Comments for https://ctrader.com/products/3804
Comments for: https://ctrader.com/products/3804
- CCarryTradeKing
How do you personally approach setting it up for a new symbol?
Setting up Indigo for a new symbol is an iterative process of progressively narrowing the parameter space — moving from broad exploration to a refined, deployment-ready configuration.
Step 1 — Establish a baseline with manual backtests
Start by running a handful of backtests over a meaningful historical period. For higher timeframes, this typically means several years of data. The goal here is not perfection — it's to identify a rough set of parameters that produce reasonable results and give you an intuition for how the bot behaves on that particular instrument.
Step 2 — Run a first broad optimisation pass
Using the baseline parameters as a starting point, run an optimisation over the same historical period. A few guidelines for this pass:Use closing-price data for the relevant timeframe to keep runs fast and results comparable.
Use coarse step sizes across each parameter — you're sweeping a wide range, not fine-tuning yet.
Fix certain parameters as constants — specifically, the maximum number of allowed trades and position sizing. Holding these fixed ensures results across passes are directly comparable and removes variables that don't affect signal quality.Once the pass completes, review the results table and equity curves. Focus on passes with the most consistent and promising equity curves, not just the highest net profit.
Step 3 — Evaluate, backtest, and narrow the range
Select a handful of the most promising parameter combinations from the first pass and run individual backtests on each. Examine the equity curves in detail — look for consistency, drawdown behaviour, and how the bot performs across different market conditions.Based on this evaluation, define a narrower parameter range that focuses on the region of the space where results were strongest.
Step 4 — Run a second (refined) optimisation pass
With the reduced parameter range, run a second optimisation pass using finer step sizes.

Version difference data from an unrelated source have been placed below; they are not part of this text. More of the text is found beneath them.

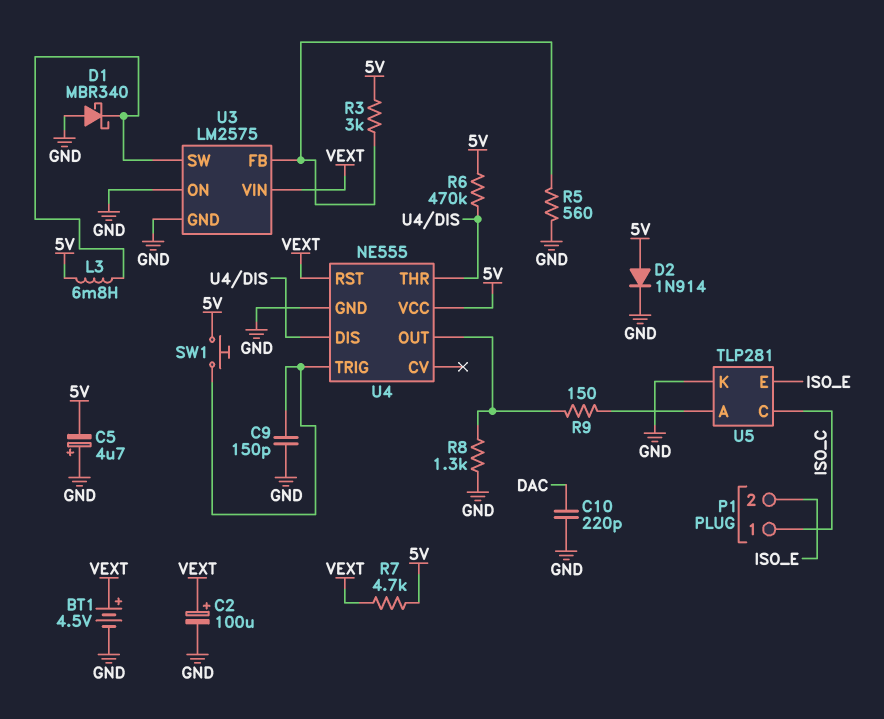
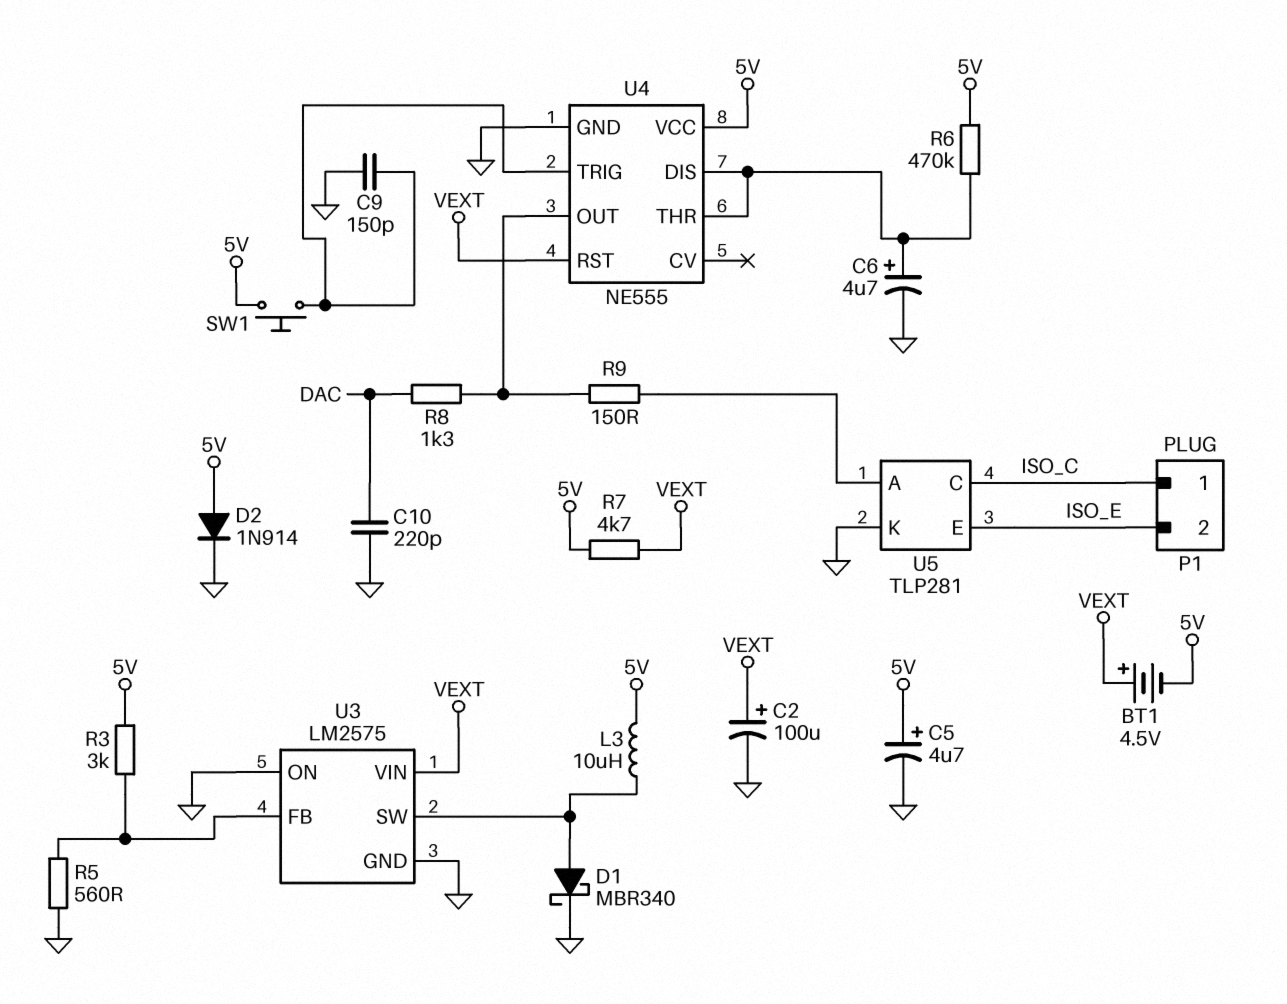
BT1: 4.5V (plus VEXT, minus GND) -> 4.5V (plus VEXT, minus 5V)
C5: 4.7uF (plus GND, minus 5V) -> 4.7uF (plus 5V, minus GND)
C6: none -> 4.7uF (plus U4/DIS, minus GND)
D1: schottky MBR340 (A GND, K U3/SW) -> schottky MBR340 (A U3/SW, K GND)
L3: 6.8mH (5V, U3/SW) -> 10uH (5V, U3/SW)
R8: 1.3k (GND, U4/OUT) -> 1.3k (DAC, U4/OUT)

This pass is about precision — you're no longer exploring broadly, you're zeroing in.Repeat Steps 3 and 4 as needed until you're satisfied that the results are stable and the equity curves are robust across the evaluated period.

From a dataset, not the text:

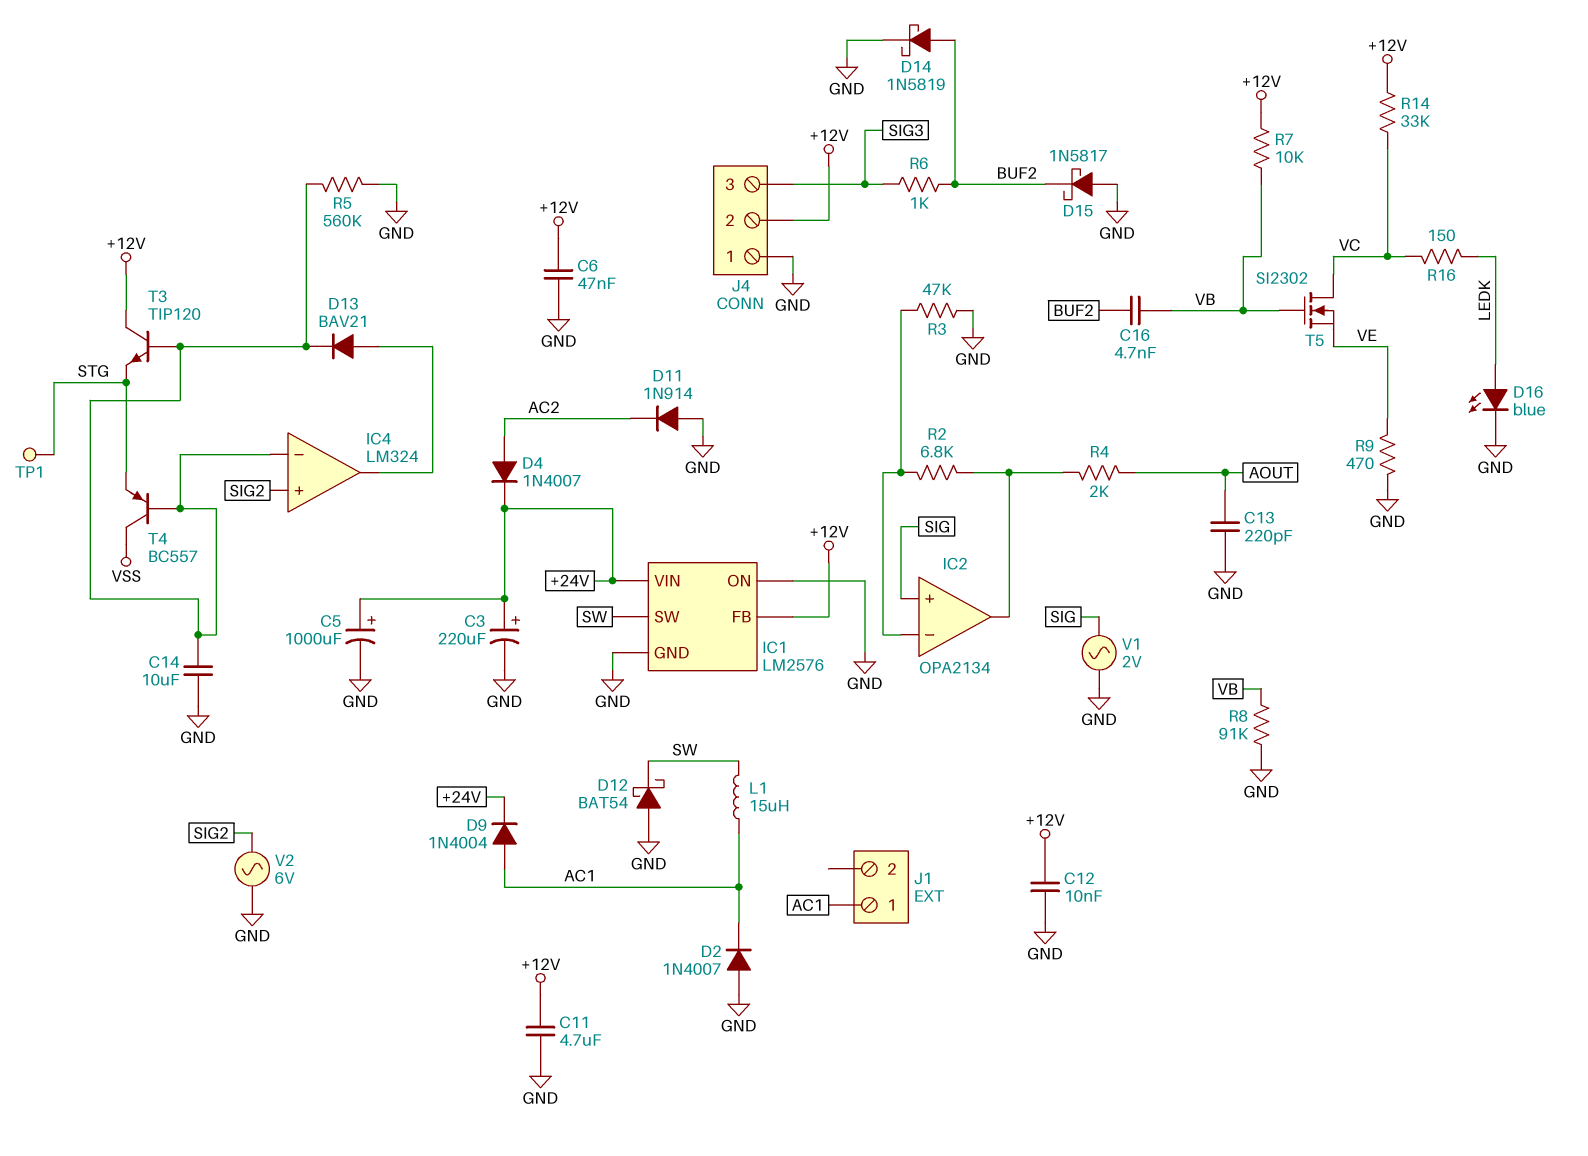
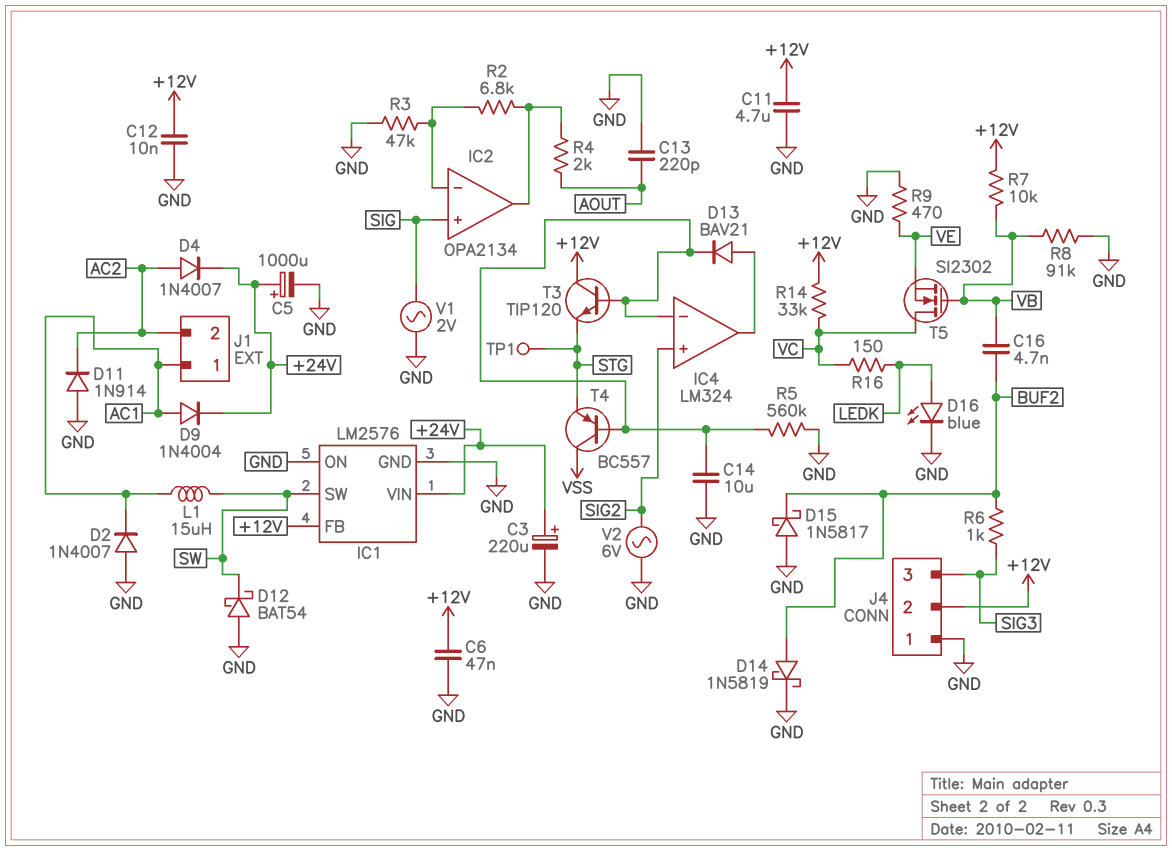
J1 pin 2: none -> AC2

Step 5 — Select and fine-tune deployment parameters
From the final optimisation pass, pick the parameter set that best balances performance and robustness. Run a final backtest with those parameters, make any small manual tweaks if warranted, and use the resulting configuration for live deployment.A note on discipline: The iterative structure of this process — fixing certain parameters, using consistent data, narrowing ranges progressively — is intentional. It helps avoid overfitting and gives you more confidence that the final parameters reflect genuine edge rather than curve-fitting to historical noise.